Bianchis bildgewaltiges und verstörendes Plädoyer für eine „dreckige Kunst“ stellt auch den MeToo-Diskurs auf den Kopf, weil es weder die Reinheit der Kunst noch die Reinheit des Opfers beschwört und stattdessen den Blick auf das Problematische an der Kunst mit ihren dramatischen Begehrenskonflikten richtet. „The Brotherhood“ sei auch kein Denunziations- oder MeToo-Stück, heißt es an einer Stelle. Tatsächlich ist es ein exzessiver und schonungsloser Theateressay, wie man es auch von Angélica Liddell oder Marina Otero kennt. Und es ist, folgt man Bianchi, kein Zufall, dass diese Form der theatralen Autofiktion im Theater von Frauen gemacht wird.

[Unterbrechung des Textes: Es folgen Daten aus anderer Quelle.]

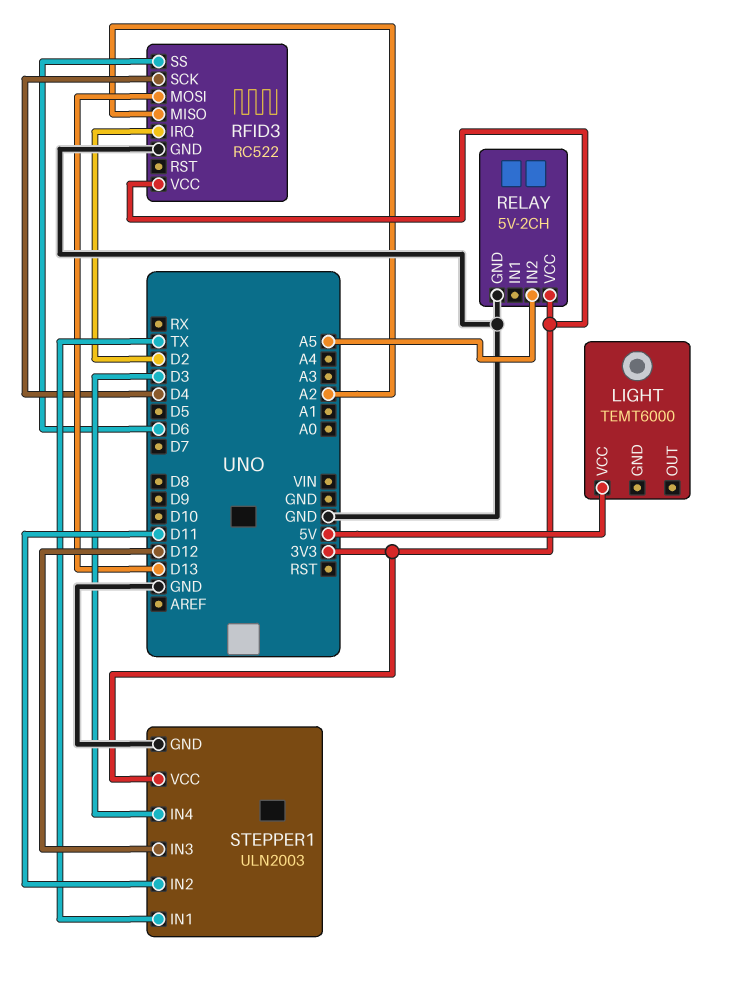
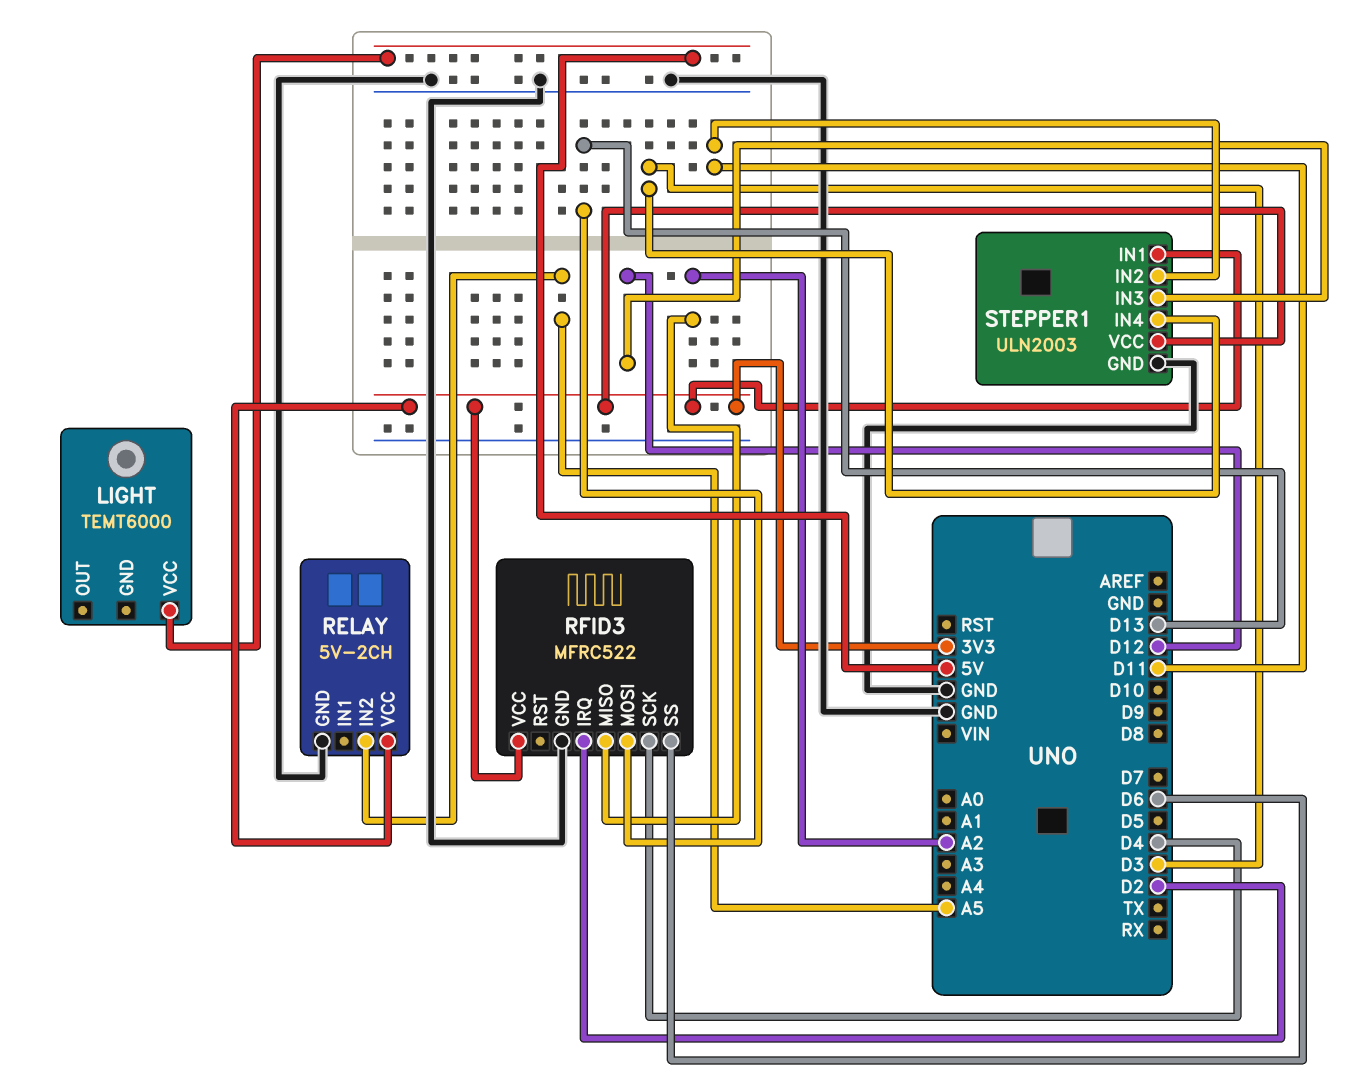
RFID3: RC522 -> MFRC522
STEPPER1 pin IN1: TX -> 3V3

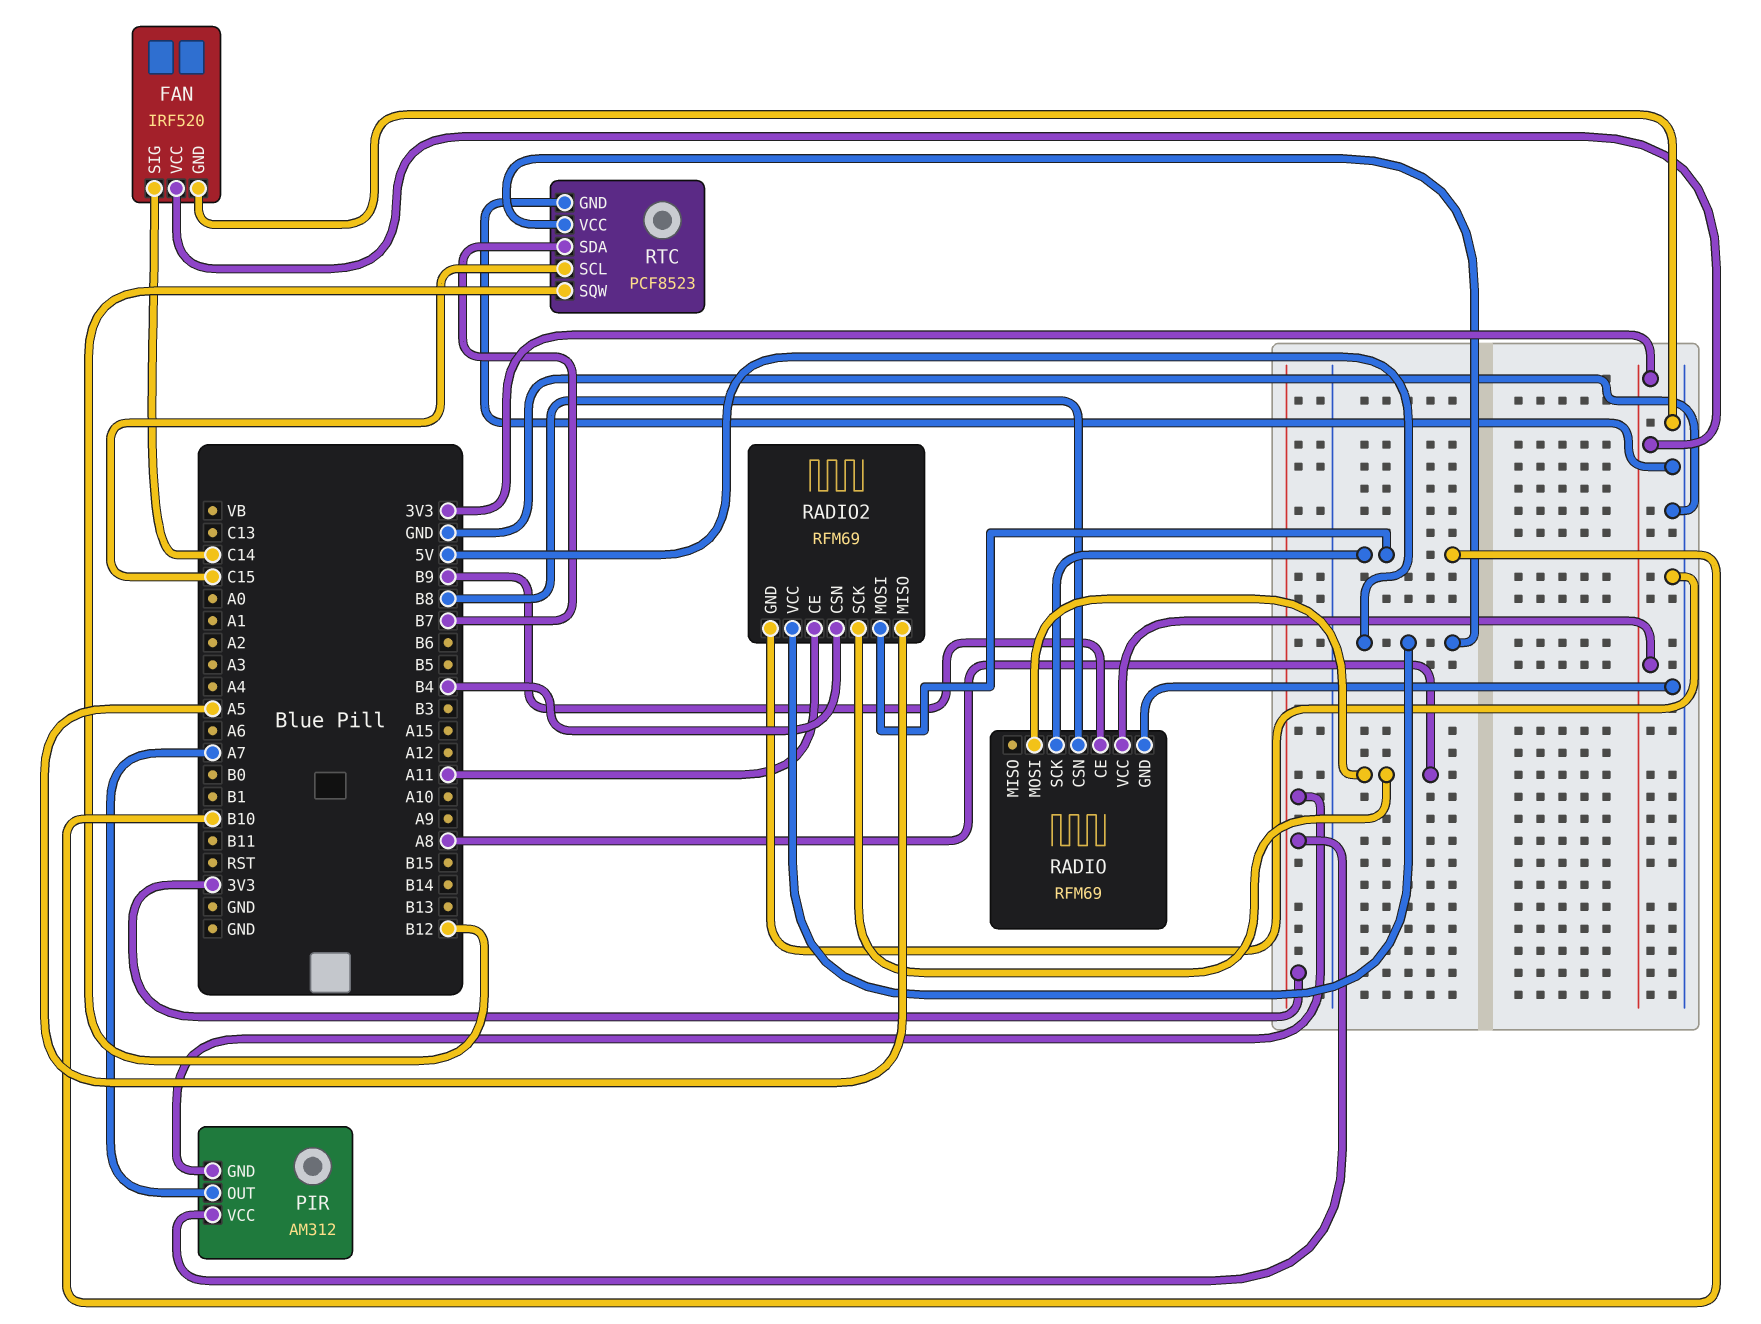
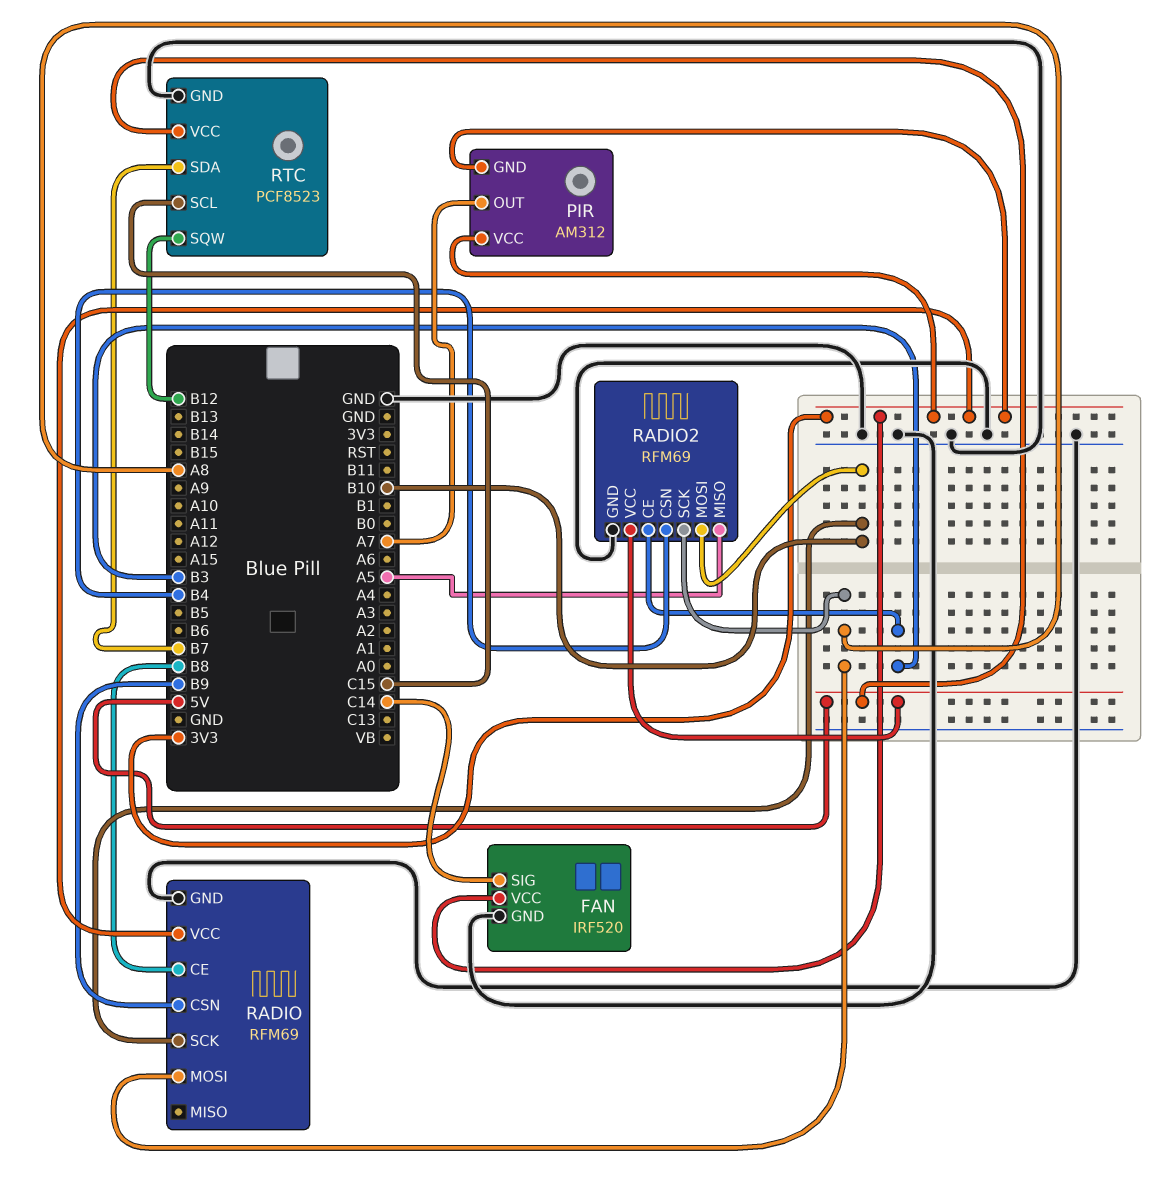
RADIO pin CE: B9 -> B8
RADIO pin CSN: B8 -> B9
RADIO2 pin CE: A11 -> B3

Warum? Weil Männer zwar betroffen reden, Frauen aber betroffen sind. Für Bianchi heißt das nicht, dass Frauen nur über die Erfahrung der Verletzlichkeit ihres Körpers und ihrer Würde Theater machen sollen, sie können nur nicht ohne diese Erfahrung Theater machen. „Ich will nur Poesie“, sagt Bianchi, während sie vor einem Sarah-Kane-Grabstein kniet. Und plötzlich ist man meilenweit entfernt vom aktivistischen Blick, sondern sieht stattdessen eine unreine Poesie, in der das Aktivistische zwar auch vorkommt, aber nicht das letzte Wort hat.
Oder wird hier alles relativiert?
Ein weiteres Beispiel für die Fallstricke des aktivistischen Blicks ist „Die Perser. Triumph der Empathie“ von Chokri Ben Chikha und Action Zoo Humain, wie „The Brotherhood“ bei den aktuellen Wiener Festwochen aufgeführt. Ein Abend, der einen mehrfach zusammenzucken lässt. Das liegt einerseits an den schockierenden Bildern, sowohl vom Massaker des 7. Oktober 2023 in Israel, als auch von der Zerstörung in Gaza. Es liegt andererseits an den Äußerungen des internationalen Ensembles auf der Bühne, die sich in Whataboutismus zu übertreffen scheinen wollen. Israel und die Juden? But what about die Palästinenser? Und die Ukrainer? Und erst recht die Afrikaner? Welches Leid schlägt hier welches?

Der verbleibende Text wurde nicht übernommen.